Psychotropic drug metabolism in fetal alcohol syndrome.

Simultaneous intake of ethanol with chlorpromazine (thorazine), an antipsychotic drug, leads to about 60% decrease in the chlorpromazine removal from the rat blood. Studies with liver homogenates showed that ethanol inhibits the metabolism of this drug by about 50%. The inhibitory effect of ethanol on the metabolism of chlorpromazine can be largely abolished by pyrazole (2 mM) preincubation. Prolonged maternal ethanol consumption during pregnancy and lactation leads to a decrease in chlorpromazine metabolism in the fetal (30%), neonatal (46%) and maternal livers. Prolonged maternal ethanol intake also leads to an increase in the (UDPG)/(UDPGA) ratio in the suckling neonatal liver and the maternal liver.
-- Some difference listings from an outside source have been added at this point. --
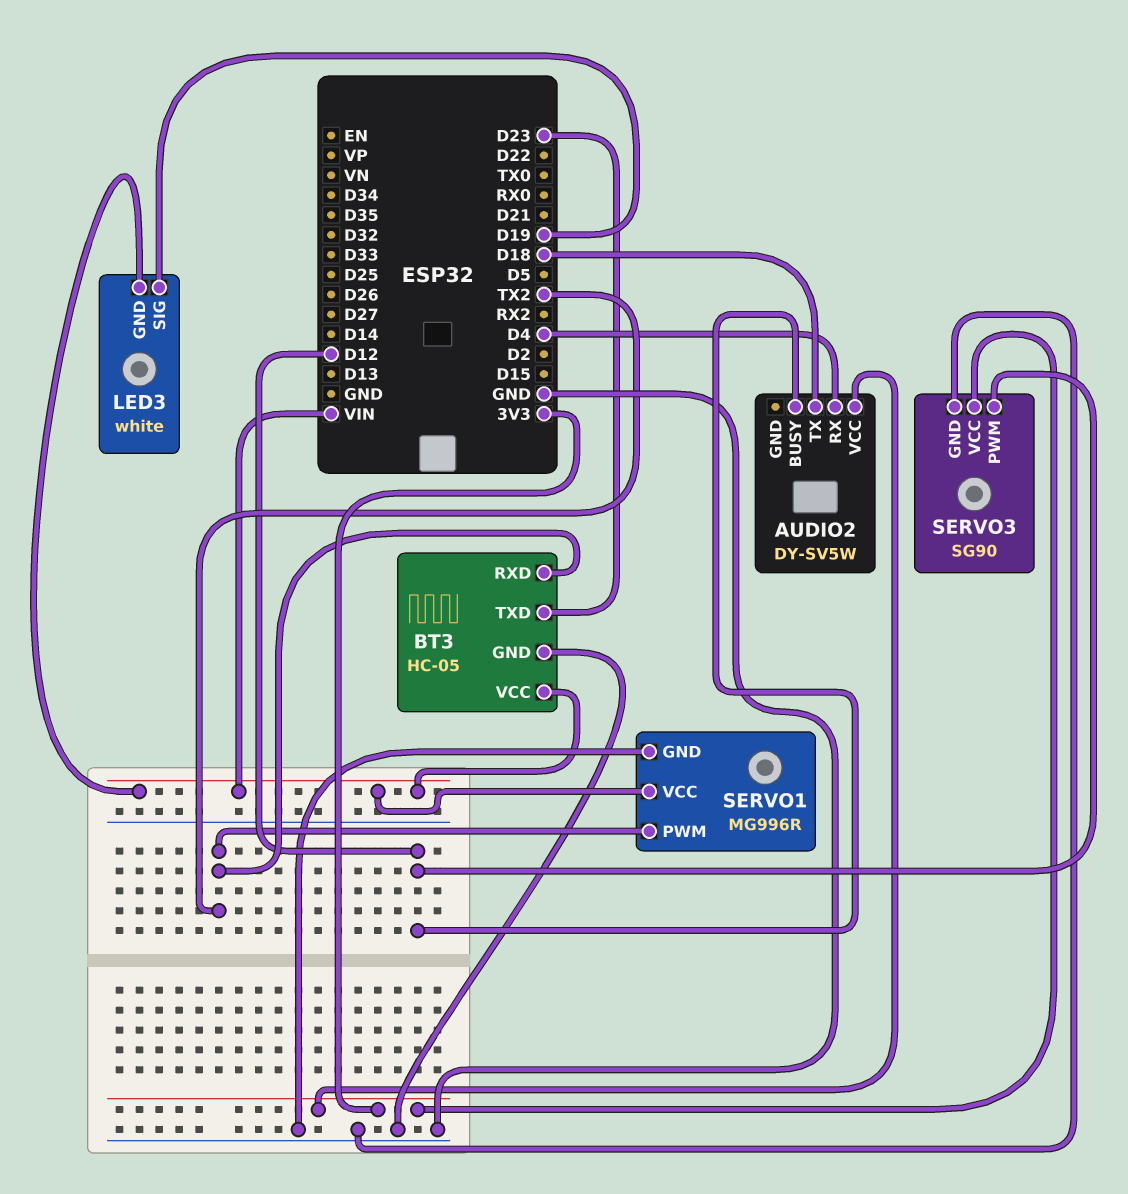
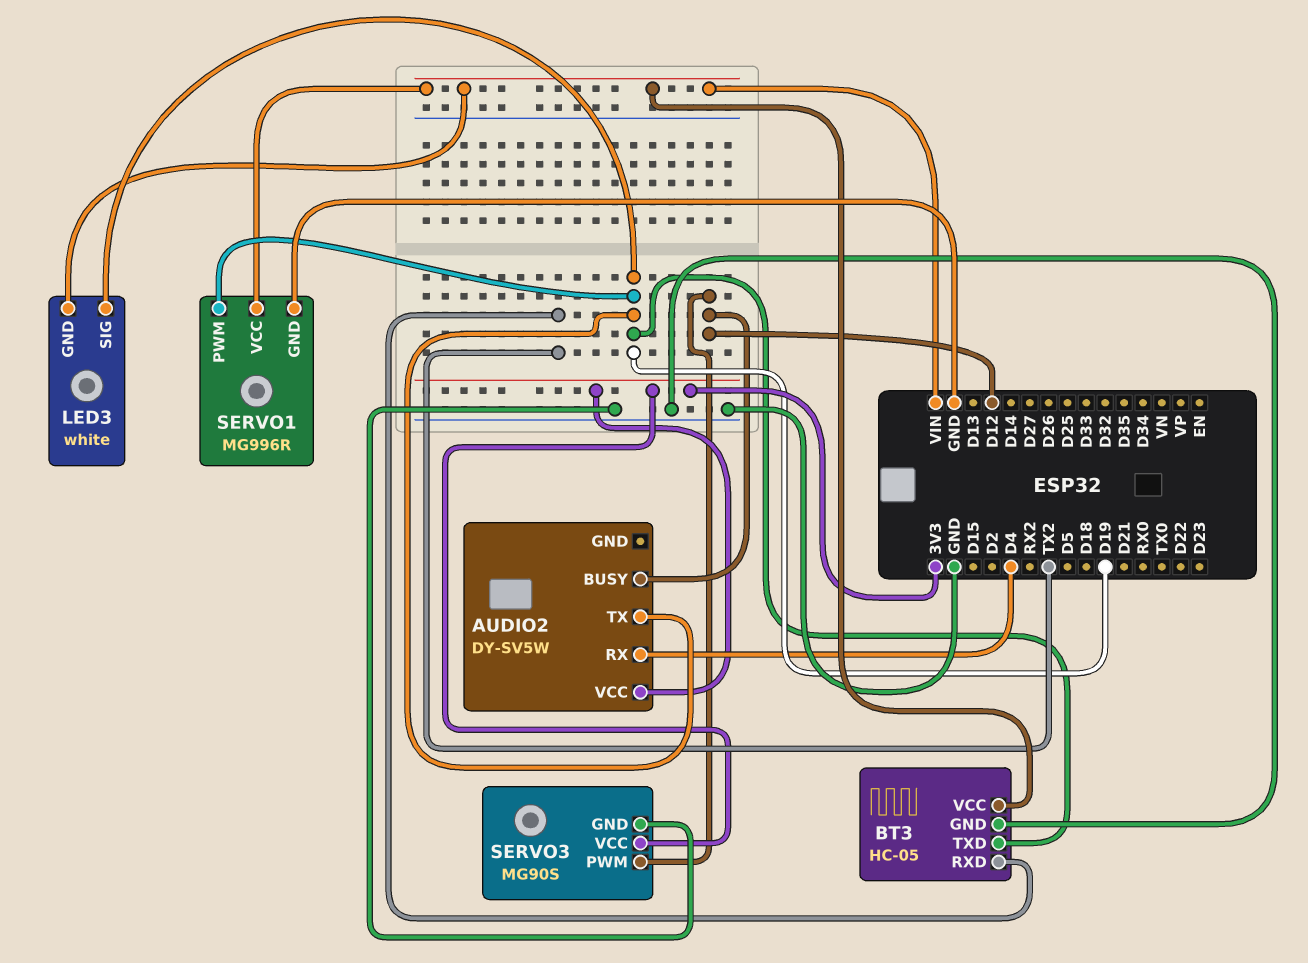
AUDIO2 pin TX: D18 -> D19
BT3 pin TXD: D23 -> D19
SERVO1 pin PWM: TX2 -> D19
SERVO3: SG90 -> MG90S

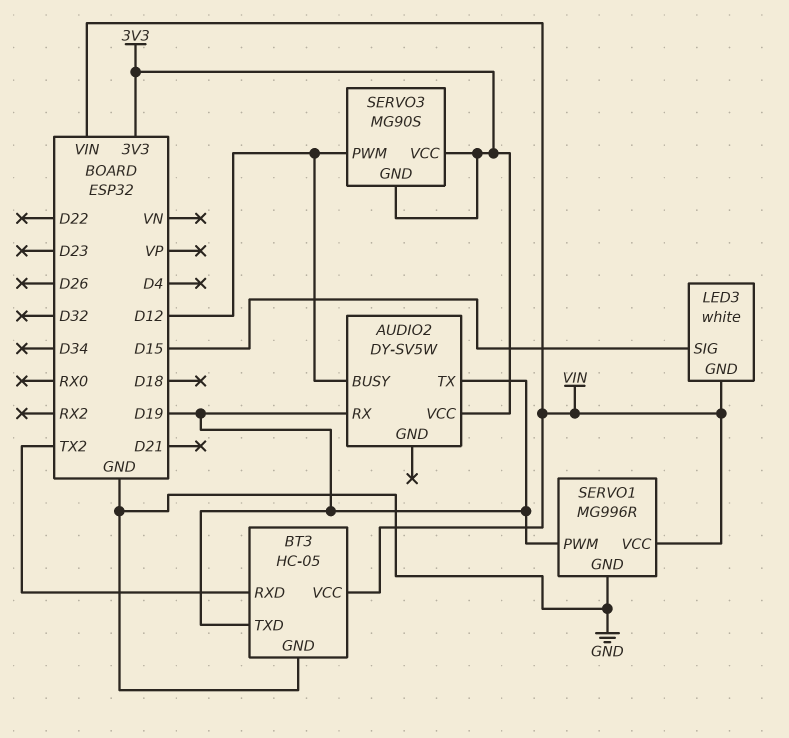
AUDIO2 pin RX: D4 -> D19
LED3 pin SIG: D19 -> D15
SERVO3 pin GND: GND -> 3V3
Simultaneous acute administration of ethanol (2g/kg) with psychotropic drugs such as chlordiazepoxide (librium), diazepam (valium), chlorpromazine (thorazine) or meprobamate (equanil) to pregnant or non-pregnant rats led to a decrease in the blood alcohol clearance rates. In another group of nonpsychotropic drugs tested, tolbutamide (orinase) produced the most pronounced (47%) decrease in blood alcohol clearance rates. This decrease was found to be accompanied by the inhibition of hepatic alcohol dehydrogenase.